Andrew, as you know, the issue you raise is one that I’ve thought about for years. Even though my job puts me in the public eye, I have tried to maintain some level of privacy in my life. Part of that has been for purely personal reasons. I think most people want some privacy for themselves and the people they are close to.

But I’ve also wanted to retain some privacy for professional reasons. Since I started as a reporter in war zones 20 years ago, I’ve often found myself in some very dangerous places. For my safety and the safety of those I work with, I try to blend in as much as possible, and prefer to stick to my job of telling other people’s stories, and not my own. I have found that sometimes the less an interview subject knows about me, the better I can safely and effectively do my job as a journalist.

…Recently, however, I’ve begun to consider whether the unintended outcomes of maintaining my privacy outweigh personal and professional principle. It’s become clear to me that by remaining silent on certain aspects of my personal life for so long, I have given some the mistaken impression that I am trying to hide something – something that makes me uncomfortable, ashamed or even afraid. This is distressing because it is simply not true. …The fact is, I’m gay, always have been, always will be, and I couldn’t be any more happy, comfortable with myself, and proud.

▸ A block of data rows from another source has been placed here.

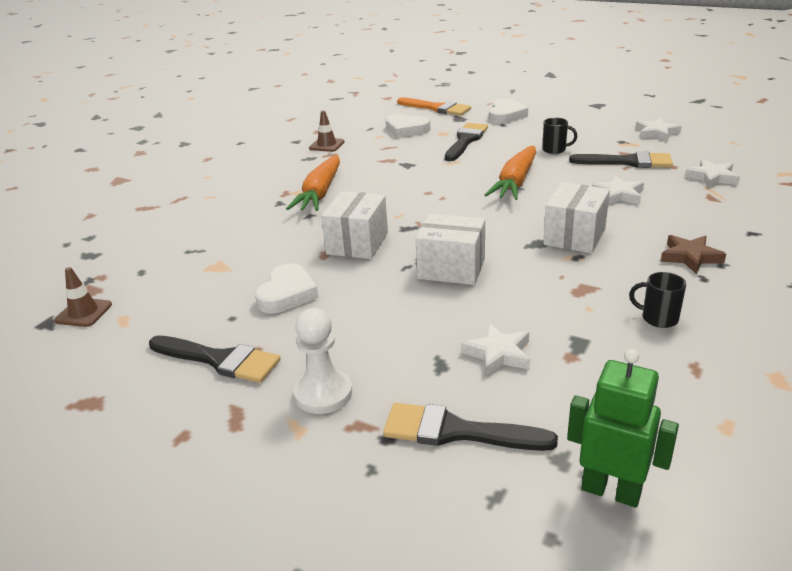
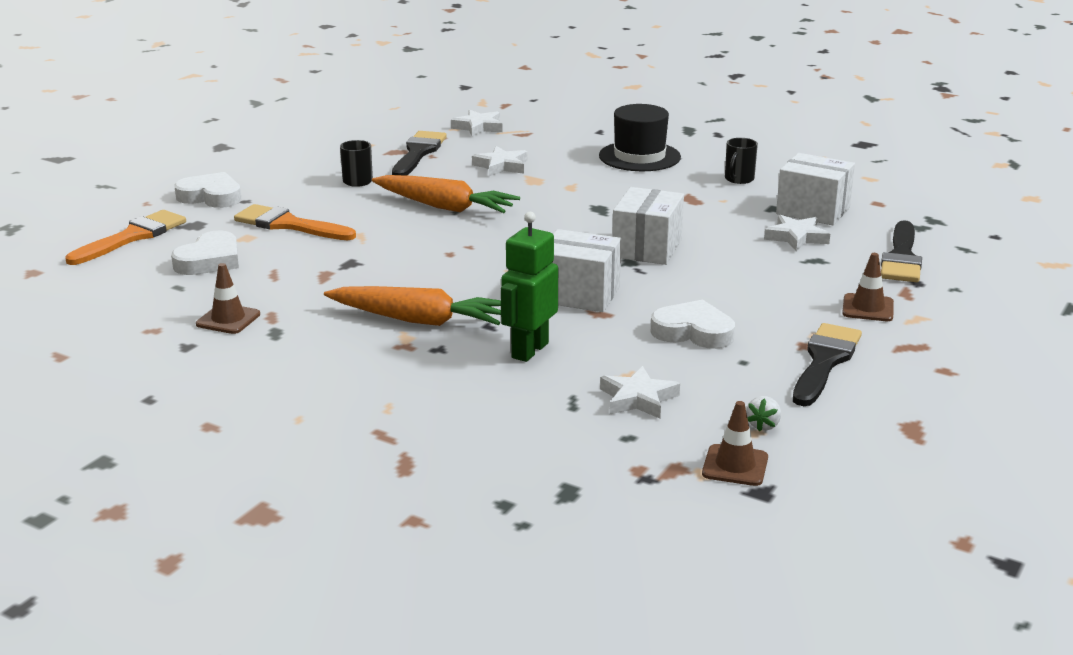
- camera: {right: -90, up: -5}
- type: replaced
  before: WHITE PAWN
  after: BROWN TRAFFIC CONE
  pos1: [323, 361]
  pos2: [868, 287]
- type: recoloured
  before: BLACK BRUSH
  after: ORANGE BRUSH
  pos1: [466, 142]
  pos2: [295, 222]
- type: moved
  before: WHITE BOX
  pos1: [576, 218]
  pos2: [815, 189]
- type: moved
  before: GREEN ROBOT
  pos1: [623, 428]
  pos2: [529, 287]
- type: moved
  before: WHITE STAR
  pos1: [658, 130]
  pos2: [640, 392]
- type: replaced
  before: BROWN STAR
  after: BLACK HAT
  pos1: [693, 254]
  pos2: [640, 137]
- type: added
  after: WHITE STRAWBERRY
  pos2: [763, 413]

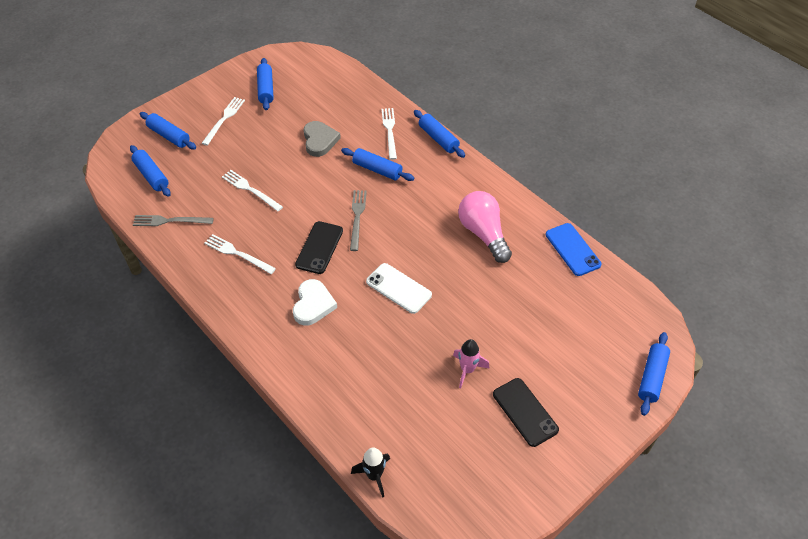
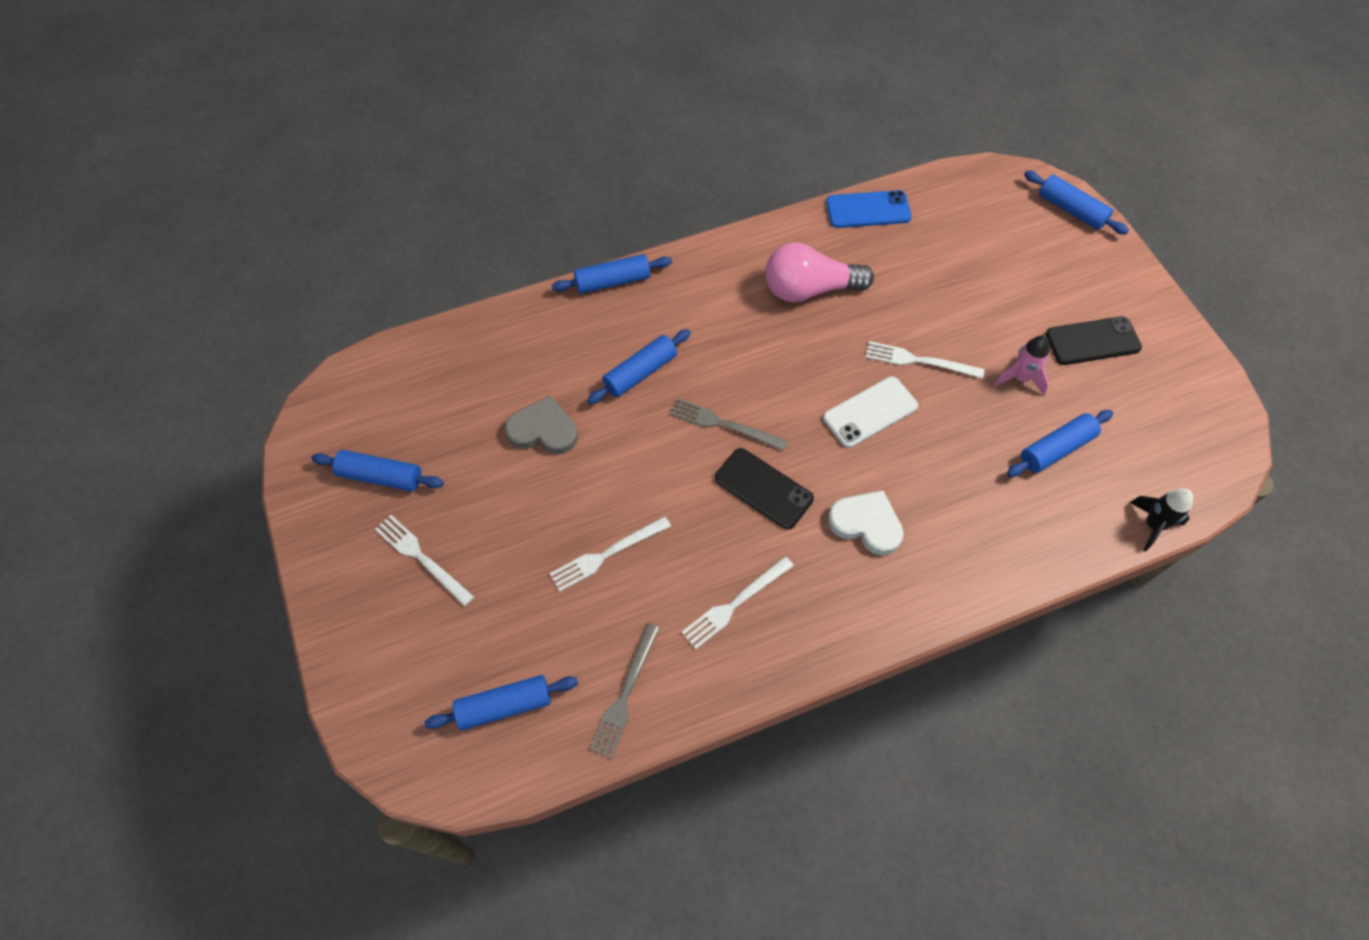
- camera: {right: -70, up: 10}
- type: moved
  before: BLUE ROLLING PIN
  pos1: [168, 130]
  pos2: [1060, 443]
- type: moved
  before: WHITE FORK
  pos1: [389, 134]
  pos2: [925, 360]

If you know of something that belongs on the agenda, please send it here. Don’t forget to include the basics: who, what, when, where, and URL (if available).

And feel free to consider this your open thread for the day. What’s happening in your world?

FYoung

June 3rd, 2014

Jim, this is definitely based on a Quaintance painting. It’s name is Point Loma; so, it was probably based on Point Loma, near San Diego.

See item 16 here:
http://www.georgequaintance.com/index.php?option=com_content&view=article&id=78:lost-works&catid=34:george-quaintance&Itemid=1

See near the bottom here:
http://americangallery20th.wordpress.com/tag/george-quaintance/

The signature is more clearly viewable on this black and white photo:
http://store03.prostores.com/wwwunclecrickeycom/media/a3/a20791f13c46571cee57f_l.jpg

Rhonda Frazier-Evans

June 3rd, 2014

The Ranch had moved a few blocks S. on S. Main, and by 1989 was a well-known C&W lesbian bar. In the early/mid 90’s, the owner moved the Ranch around the corner to Buffalo Speedway, and took over an entire strip mall, creating 3 lesbian bars, including The Ranch, and an outdoor area with beach volleyball and grilled steaks on Sundays during the summer. Prior to 1989, I can only attest that it was a well known lesbian bar, but I came out and was introduced to it in 1989.

Jim Burroway

June 3rd, 2014

Rhonda, thanks for the updates. I wasn’t able to find out much on the web. Surprising, but “Ranch” and “Houston” are some rather common terms for googling. :-)

Tom in Lazybrook

June 3rd, 2014

The Ranch, in its second location lasted at least into the mid 90’s. I think it closed up around 97.

Soren456

June 3rd, 2014

If you hadn’t noted otherwise, I’d have thought that painting was a Paul Cadmus.